Designing a home is no mean feat. It is a project of intimate importance to the client, and one small enough in which each seemingly minor decision can have a significant experiential impact. But when clients are willing to take part in a collaborative process, it is possible to create magic. Architect and author Duo Dickinson describes in this op-ed his experience with such a project, looking back at the work with clear eyes and a vision to the future. This article was originally published by Dickinson on his blog Saved by Design.
In designing a place, perhaps eight years ago, I had brought my client through a number of built projects that I had designed. He is a very thoughtful human: decisions are not reactions to him, they are reflections and deductions. After seeing these various projects he responded with great enthusiasm that one had an interior that he, and subsequently his partner, loved.
We pushed forward with the design - it took a year of back and forth - but all was right with the world and building began. The exterior retained its magic, despite my intimacy with its essence.
But the interior had to wait a planned one year absence by the builder. I visited this remote place, and, at my request was left alone on the site, walking through the raw, untouched, interior. The hours were spent reviewing the drawings I had brought with the rough-framed insides. I was in the glow of an exterior that seemed to have a life of its own, beyond my hard understanding.
And I knew I had made a series of errors in judgments on the yet unfinished interior design. Not the layout: it was right there. But in the fealty to the love of the other project I had designed in full accord with my loved clients – that my client had loved.
But in following that aesthetic model, I had lost the magic. The proposed interior was a creative, crafty homage to the house he had seen, that was a retrofit into the house I was in. That home has a life of active grace in terms of shape, site, it’s spaces, inside and out, and I had done the completely wrong projection of what he had seen. That model interior design was pretty damn nice, and I simply, professionally, adapted that, wiped my hands after a few months of careful detailing and walked away.
Until I saw, in real time, what those realities would have meant to this house.
It, the original design, was the right thing to do: they saw, they liked, I did too. It was defendable. They liked what I had done after all, it was not imitating someone else. It was me imitating me - a mistake.
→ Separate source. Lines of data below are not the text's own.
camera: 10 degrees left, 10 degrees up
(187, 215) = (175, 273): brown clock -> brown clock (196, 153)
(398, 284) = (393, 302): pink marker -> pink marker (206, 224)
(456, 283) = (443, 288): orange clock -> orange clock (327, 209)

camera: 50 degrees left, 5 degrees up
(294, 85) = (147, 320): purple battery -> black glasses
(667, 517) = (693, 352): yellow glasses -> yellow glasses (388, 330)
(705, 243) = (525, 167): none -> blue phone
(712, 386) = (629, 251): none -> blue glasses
My error was obvious in the silence of my confrontation with what was. I had to offer to fix it. I offered, on me, to show my client, and now friend, what the interior could be – to me, should be. He agreed. And then, upon seeing what I knew was gist of the house nurtured and birthed in its interior, they agreed to spend the extra money to redesign the interior detailing.
And it worked.
The mistake defined the beauty of the house that I had already designed. The mistake, uncorrected, would have been throughly defendable, nice, to some not that much different. But is was wrong. It was wrong the way I am often wrong. Doing the right thing, ignorant of why I am doing it. Silence revealed that mistake. Because I think that silence offers truth.
I could see, more, I could feel, the reality that was obvious, always in me, that the beauty of the outside filled my eyes with. I could not rationalize my earlier effort. I could not justify it to my client, because it was, indeed, justifiable. It was right and good.
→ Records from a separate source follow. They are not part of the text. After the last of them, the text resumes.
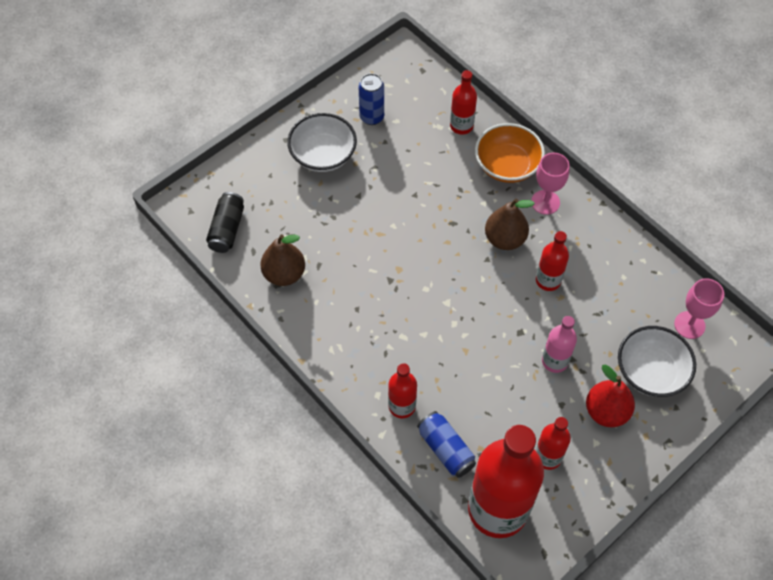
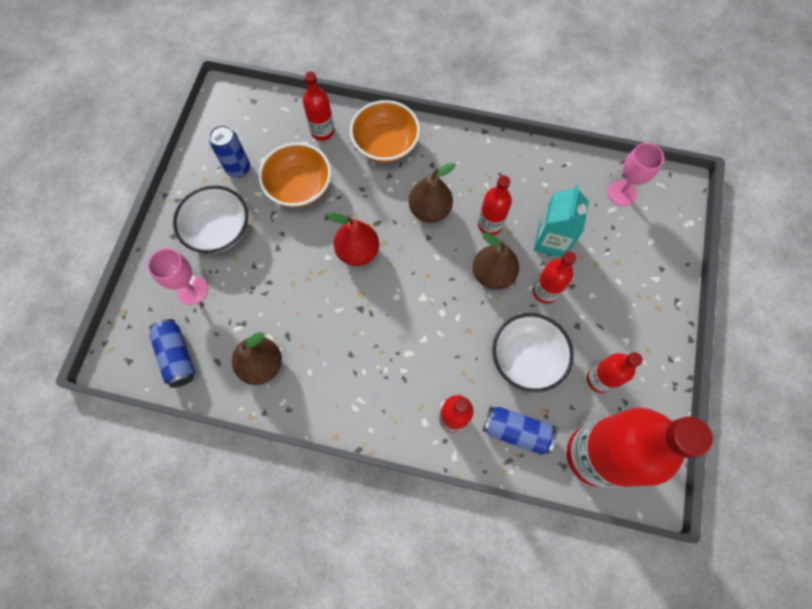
camera: 35 degrees left, 10 degrees up
(227, 229) = (177, 356): black can -> blue can
(410, 158) = (299, 187): none -> orange bowl
(520, 320) = (493, 274): none -> brown pear
(545, 202) = (439, 158): pink goblet -> pink goblet (192, 290)
(554, 361) = (545, 291): pink bottle -> red bottle
(593, 325) = (552, 240): none -> turquoise carton
(606, 411) = (614, 308): red pear -> red pear (358, 251)
(650, 371) = (622, 251): white bowl -> white bowl (527, 358)

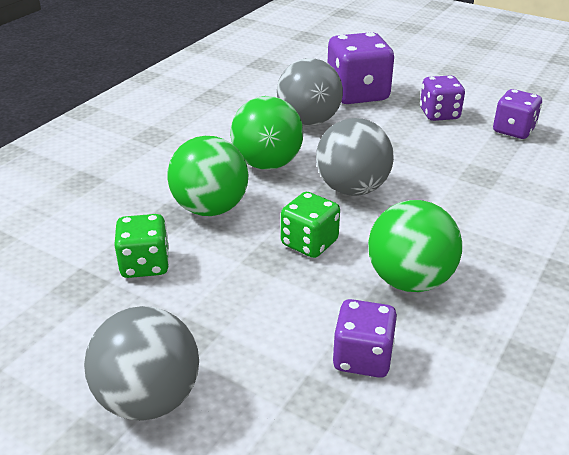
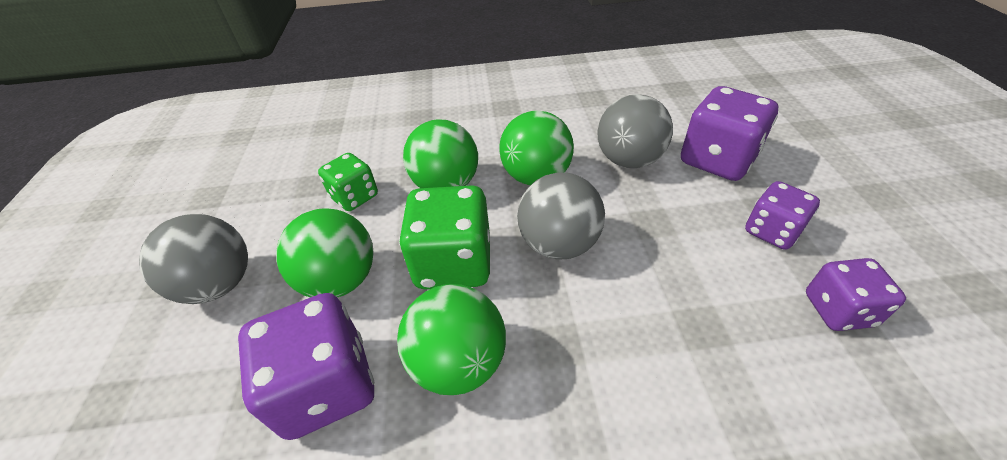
camera: 55 degrees right, 10 degrees up
(250, 311) = (340, 280): none -> green ball
(309, 243) = (453, 263): green dice -> green dice, size x1.64
(362, 358) = (327, 386): purple dice -> purple dice, size x1.64

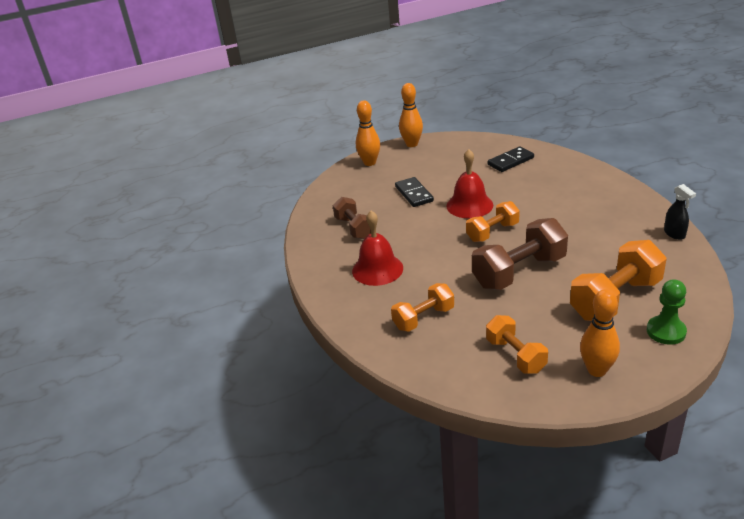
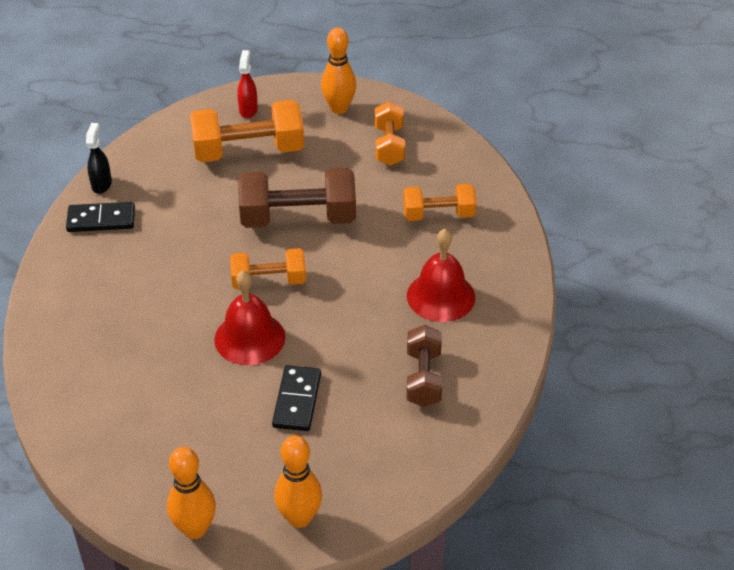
camera: 155 degrees left, 10 degrees up
(510, 161) = (109, 392): black domino -> black domino (101, 220)
(666, 331) = (248, 110): green pawn -> red spray bottle

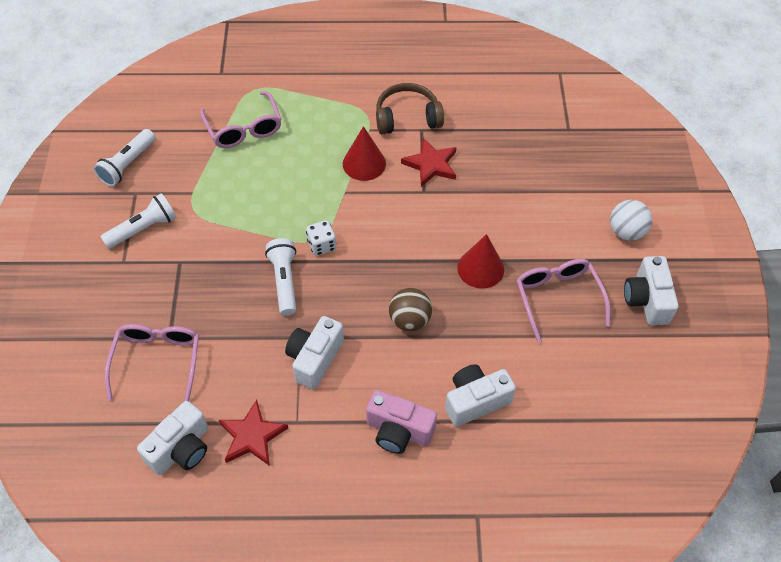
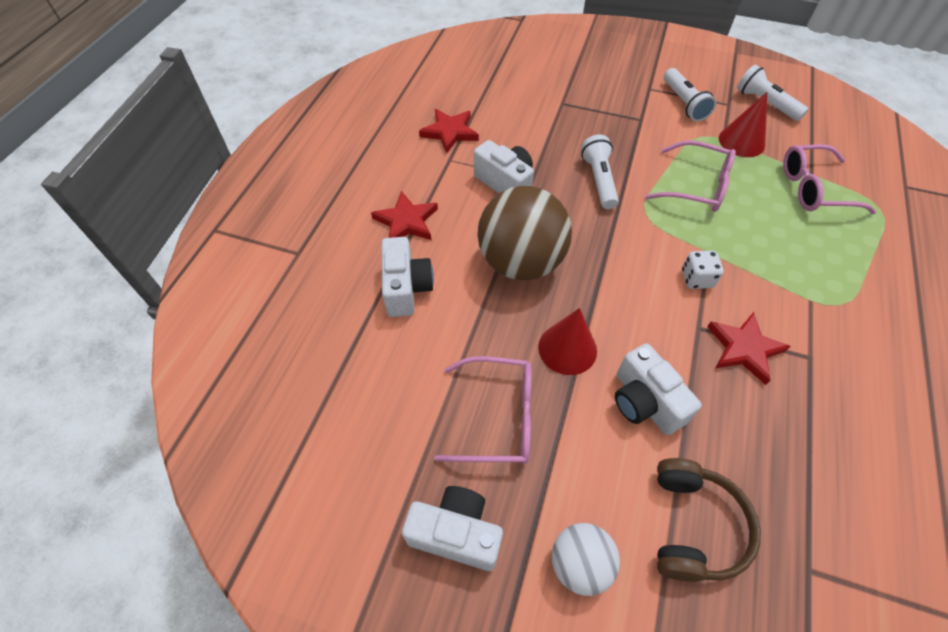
camera: 110 degrees right, 0 degrees up
(157, 361) = (542, 94): pink glasses -> pink glasses (697, 186)
(181, 449) = (459, 95): white camera -> white camera (645, 401)
(284, 281) = (599, 180): white flashlight -> white flashlight turned 105 degrees counterclockwise
(321, 245) = (637, 216): white dice -> white dice (696, 279)
(364, 163) = (752, 280): red cone -> red cone (741, 141)
(398, 431) = (406, 221): pink camera -> red star
(407, 118) = (833, 347): brown headphones -> brown headphones (693, 526)
(409, 320) = (521, 262): brown ball -> brown ball, size x1.88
But it was wrong. But it was not the magic and beauty of the place I had defined that perched and glistened upon a site. I am wrong daily. You are too, I would guess. But the beauty of life is, for me, having what is around us, what we do, revealed to us as not just justifiable or defendable, but revealed to us as beautiful.
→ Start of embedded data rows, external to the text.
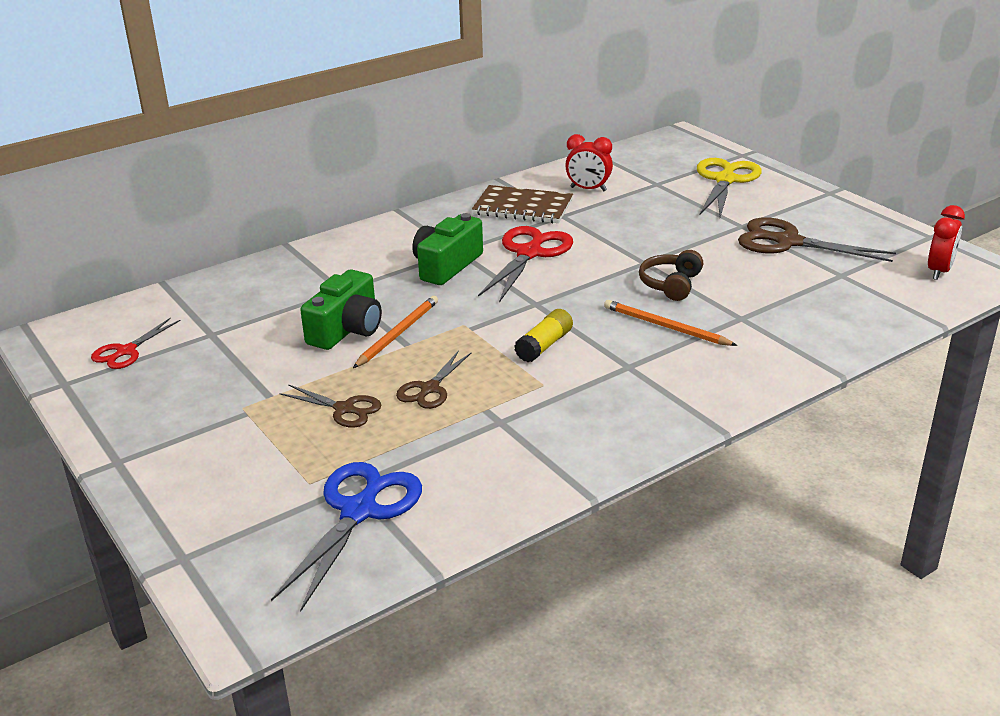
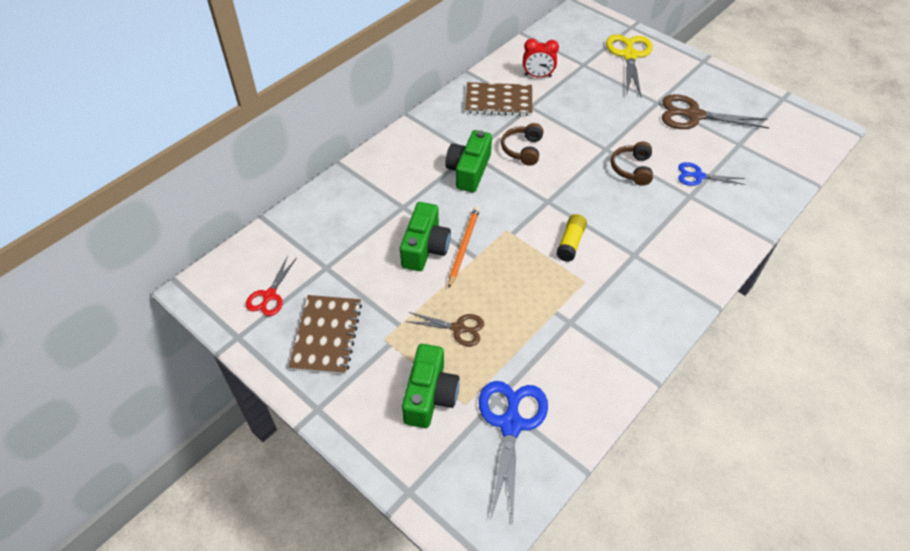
camera: 15 degrees left, 20 degrees up
(172, 395) = (326, 335): none -> brown notebook
(268, 468) = (430, 395): none -> green camera
(429, 389) = (509, 298): brown scissors -> none
(529, 253) = (522, 150): red scissors -> brown headphones
(665, 326) = (644, 212): orange pencil -> none
(763, 300) = (698, 176): none -> blue scissors
(939, 271) = (799, 132): red clock -> none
The exhausted frustration of dealing with a baby is so mistaken and impossible to avoid. Now, here, 25 years after we had babies I see that, in the silence of our home. It’s only in the silence can I see the exquisite power of infants that I saw briefly, intermittently, while I was in the midstream of raging parenthood.
I was wrong not to see it. But I could not see it. That does not mean that I should not have seen it – I regret that now with each insanely beautiful child I see. But I could not see that beauty until I got away from it a bit.
It is often just harder to know that you are wrong rather than just defend it. It’s more expensive when the basis of my life is doing things the best I can, but that does not mean making money. Or defining success as some professional social swirl. It is harder to know that silence is inevitable.
And that I will have to listen to it.